Décision au cas par cas

Les chercheuses et chercheurs pourront également dénoncer des abus. Selon le contrat qui la lie à la Conférence des évêques suisses dans le cadre de cette étude, l'équipe précise qu'elle pourrait porter plainte si elle perçoit un éventuel acte punissable. Elle statuera au cas par cas. Enfin, certains des cas recensés par l'université de Zürich avaient déjà fait l'objet d'un dossier pénal.

La médiatisation de cette étude pourrait également encourager les dépôts de plainte, si les faits ne sont pas prescrits. Des témoins pourraient aussi dénoncer des actes. Dans ce cas de figure, la police prendrait d'abord contact avec la victime présumée pour l'informer et lui indiquer qu'elle se tient à disposition pour en discuter, a détaillé vendredi le procureur général de Neuchâtel au micro de La Matinale de la RTS.

Cependant, la victime peut refuser de s'exprimer. "La possibilité qu'on puisse fonder une accusation suffisamment solide" uniquement "sur des propos de tiers", alors que les agressions sont souvent commises à huis clos, paraît difficile, reconnaît Pierre Aubert.

Une impasse pour la justice?

Interrogée également dans La Matinale de vendredi, la professeure de droit pénal à l'Université de Lausanne Camille Perrier Depeursinge souligne également la difficulté, pour la justice, de se saisir de ces cas d'abus sexuels. Tout d'abord, les "victimes ne sont peut-être pas identifiées, ni identifiables". Et comme les faits peuvent remonter dans le temps, les assaillants sont potentiellement âgés ou décédés.

Et il existe le risque d'entraîner une personne agressée dans une procédure qu'"elle ne souhaite pas, qui risque d'être extrêmement douloureuse pour elle". De ce fait, "on peut comprendre que les autorités pénales ne foncent pas tête baissée" après la publication du rapport, conclut l'avocate.

Demander conseil aux centres Lavi

En cas d'abus de ce type, "qui ont un impact psychique évidemment dévastateur", les personnes qui souhaitent porter plainte peuvent tout d'abord se tourner vers un centre de consultation pour les victimes d'infraction Lavi, existant dans tous les cantons, explique l'avocate Joëlle de Rham-Rudloff dans l'émission Forum de la RTS. Elles pourront notamment bénéficier d'un soutien psychologique et de bons d'aide afin d'obtenir des conseils juridiques.

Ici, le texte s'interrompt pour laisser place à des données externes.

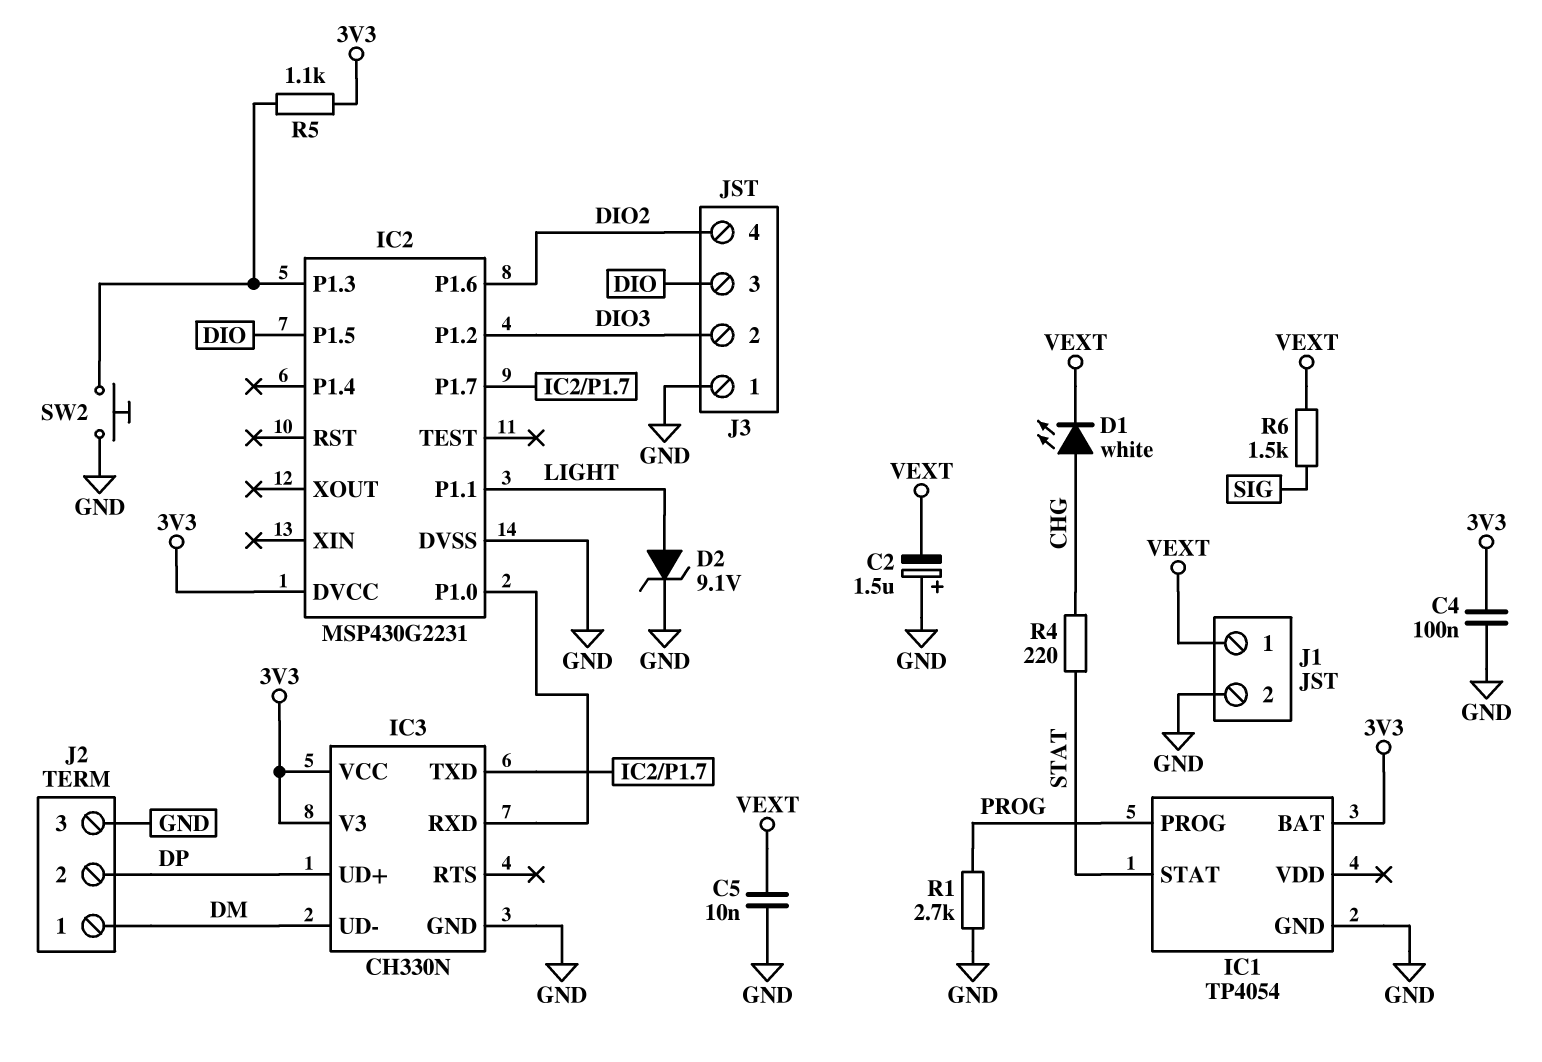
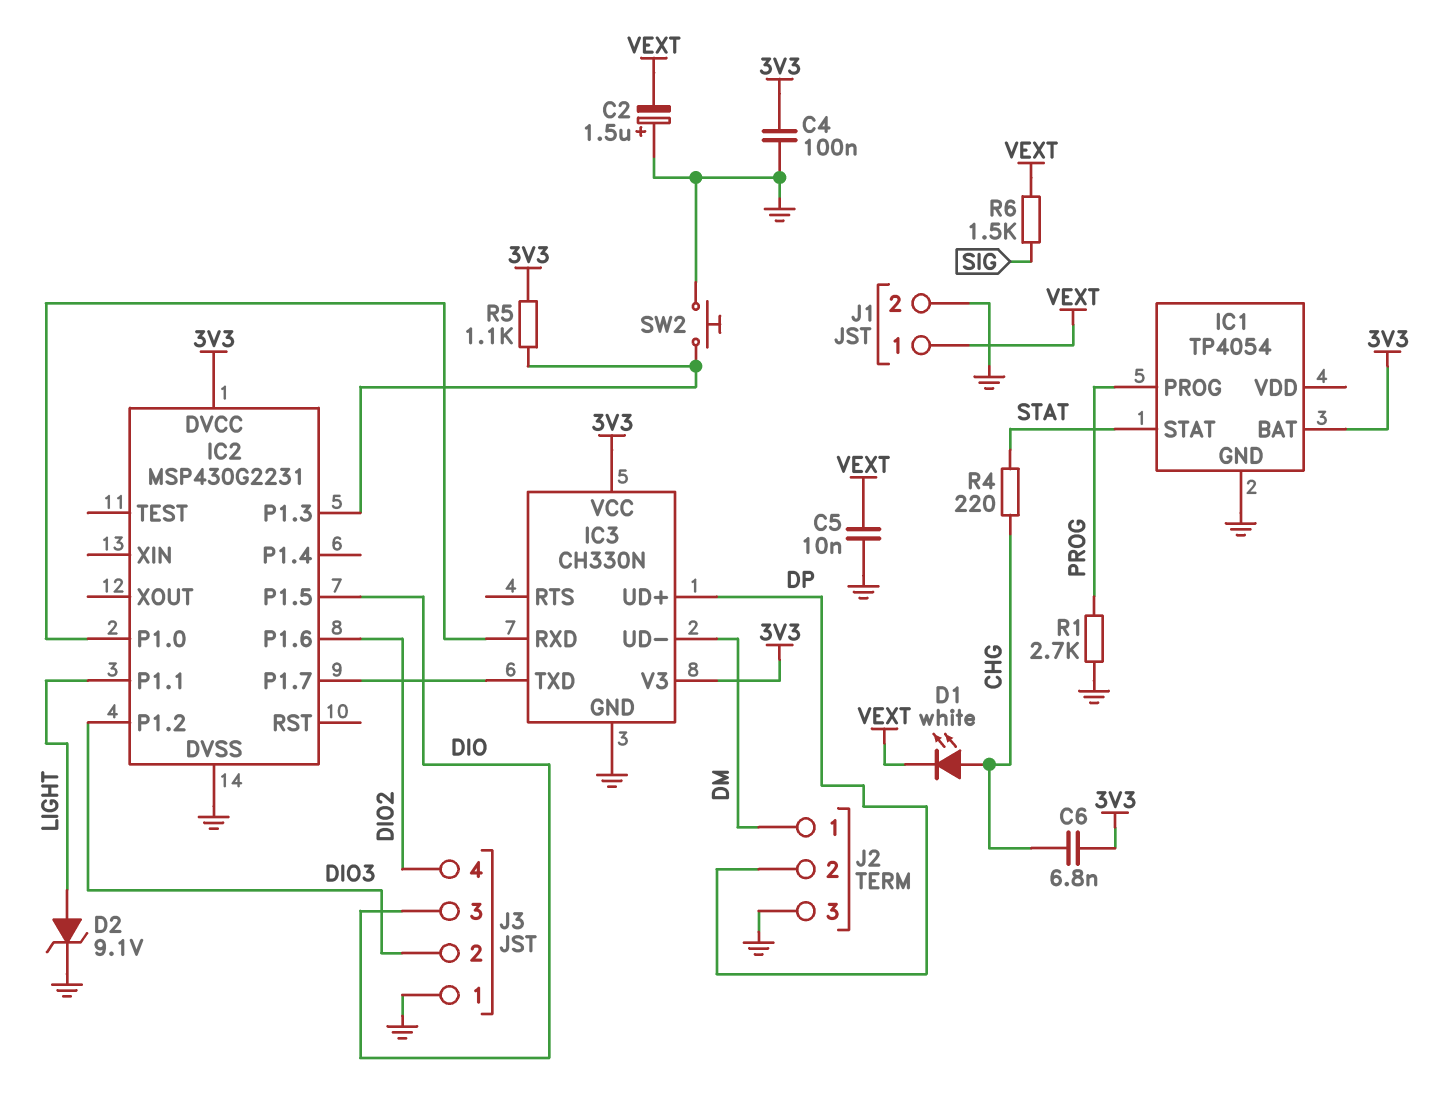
C6: none -> 6.8nF (3V3, CHG)

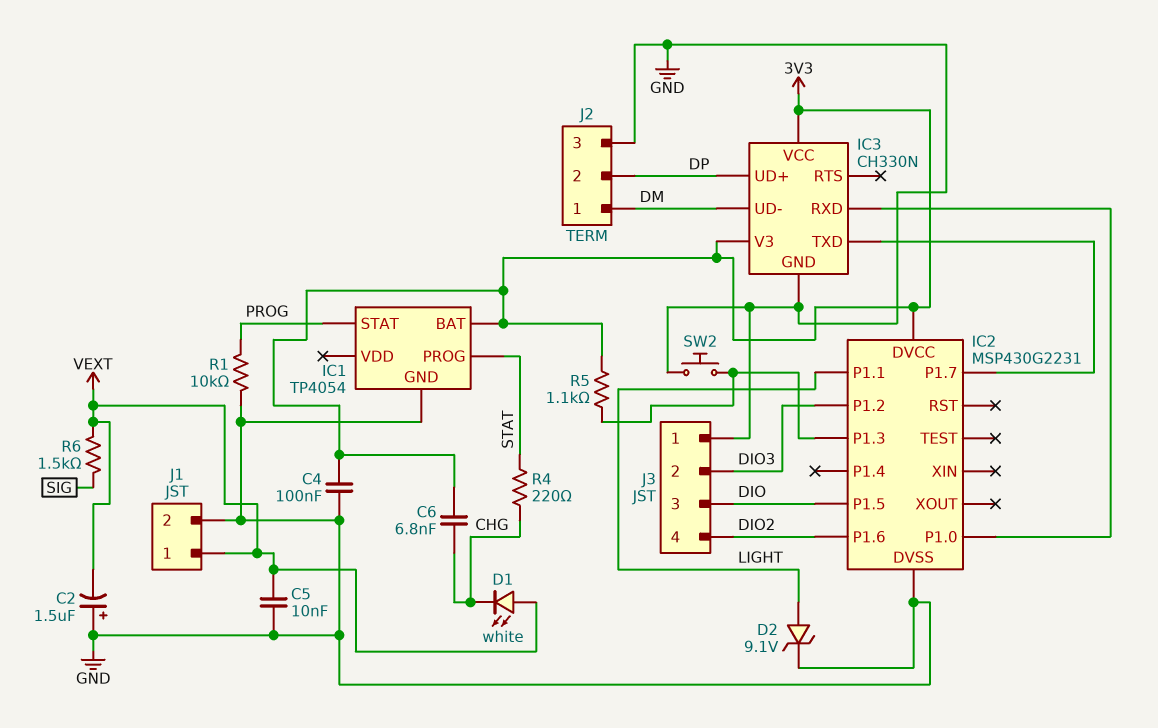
D1: LED white (A CHG, K VEXT) -> LED white (A VEXT, K CHG)
IC1 pin PROG: PROG -> STAT
IC1 pin STAT: STAT -> PROG
R1: 2.7k (GND, PROG) -> 10k (GND, PROG)

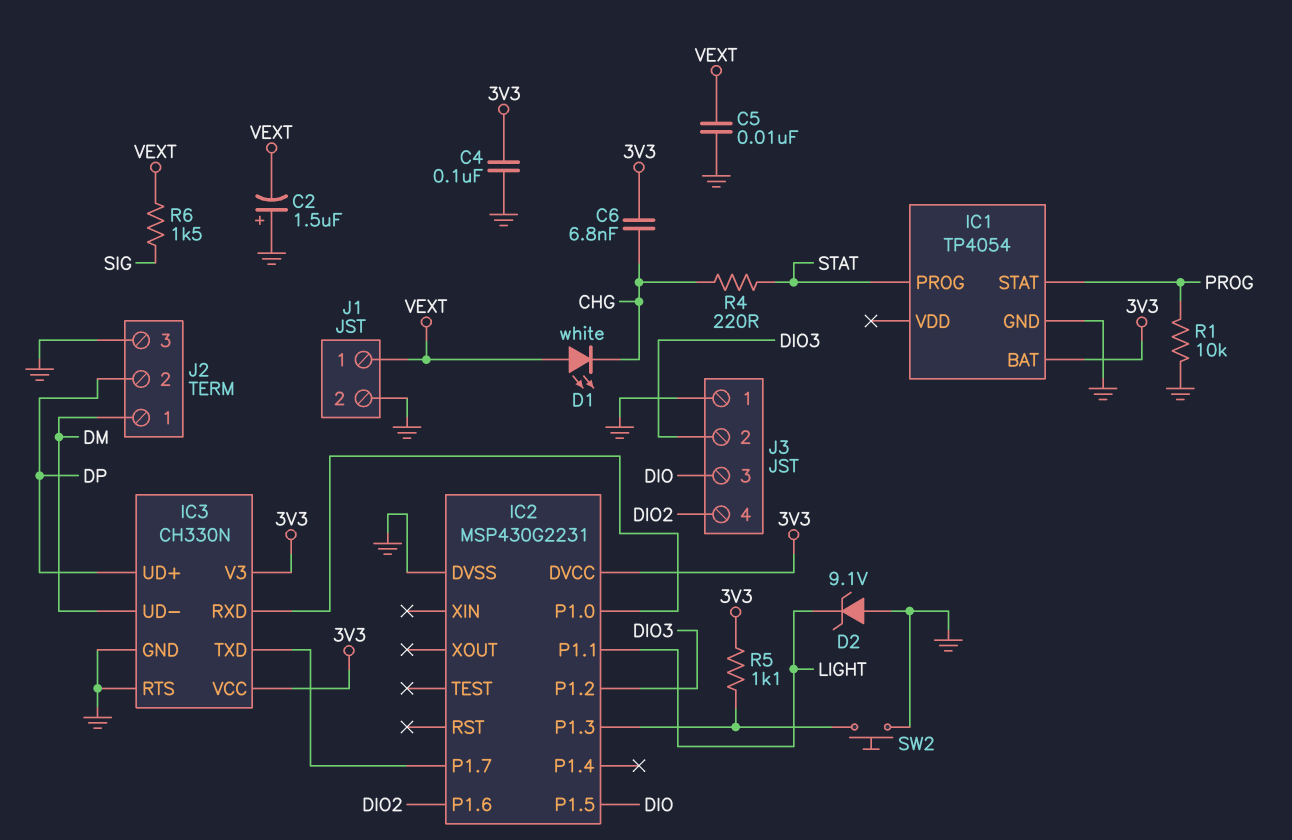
D2: zener 9.1V (A LIGHT, K GND) -> zener 9.1V (A GND, K LIGHT)
IC3 pin RTS: none -> GND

Toutefois, la volonté d'entamer une procédure pénale dépend des "ressources" de chaque individu, détaille la spécialiste en droit pénal vendredi. Si certains "ont besoin de déposer plainte" qu'importe "l'issue de la procédure", devoir détailler encore et encore les agressions subies "peut être un poids psychique insupportable".

Les lésés sont aussi soumis à une "victimisation secondaire", puisque leur parole sera remise en doute et la moindre contradiction reprochée, "alors que quand vous subissez un abus sexuel, vous n'êtes pas en train de prendre des notes".

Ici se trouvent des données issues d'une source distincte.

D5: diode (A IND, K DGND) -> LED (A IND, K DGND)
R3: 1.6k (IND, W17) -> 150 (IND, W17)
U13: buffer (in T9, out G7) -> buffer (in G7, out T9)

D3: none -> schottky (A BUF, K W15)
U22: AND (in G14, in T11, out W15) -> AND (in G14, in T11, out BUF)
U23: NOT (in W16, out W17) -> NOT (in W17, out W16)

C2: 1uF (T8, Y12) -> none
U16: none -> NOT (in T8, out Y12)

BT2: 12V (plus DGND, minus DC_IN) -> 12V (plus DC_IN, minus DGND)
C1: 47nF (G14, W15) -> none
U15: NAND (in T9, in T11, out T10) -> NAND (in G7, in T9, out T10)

>> Ecouter l'interview de Joëlle de Rham-Rudloff dans Forum :

Le traitement en justice des cas d'abus sexuels commis dans l'Eglise: interview de Joëlle de Rham Rudloff
Le traitement en justice des cas d'abus sexuels commis dans l'Eglise: interview de Joëlle de Rham Rudloff / Forum / 6 min. / le 15 septembre 2023

"La procédure pénale est une épreuve"

Même si "la procédure pénale est une épreuve", Joëlle de Rham-Rudloff note son amélioration au sein de la justice suisse avec l'introduction d'une nouvelle législation, la Lavi, en 2007.

"Les victimes ne sont plus confrontées visuellement à leur agresseur" lors de leur témoignage grâce à des salles séparées et des vitres sans teint. Quand des enfants sont entendus, ils "sont écoutés selon des protocole extrêmement stricts, par des officiers de police spécialement formés", explique-t-elle.

La spécialiste a également souligné que les avocats, tout comme les intervenants des centres Lavi, "sont là pour accompagner" les personnes dans leur démarche, alors que les procureurs et les juges sont de plus en plus sensibilisés à recevoir et analyser ce type de propos.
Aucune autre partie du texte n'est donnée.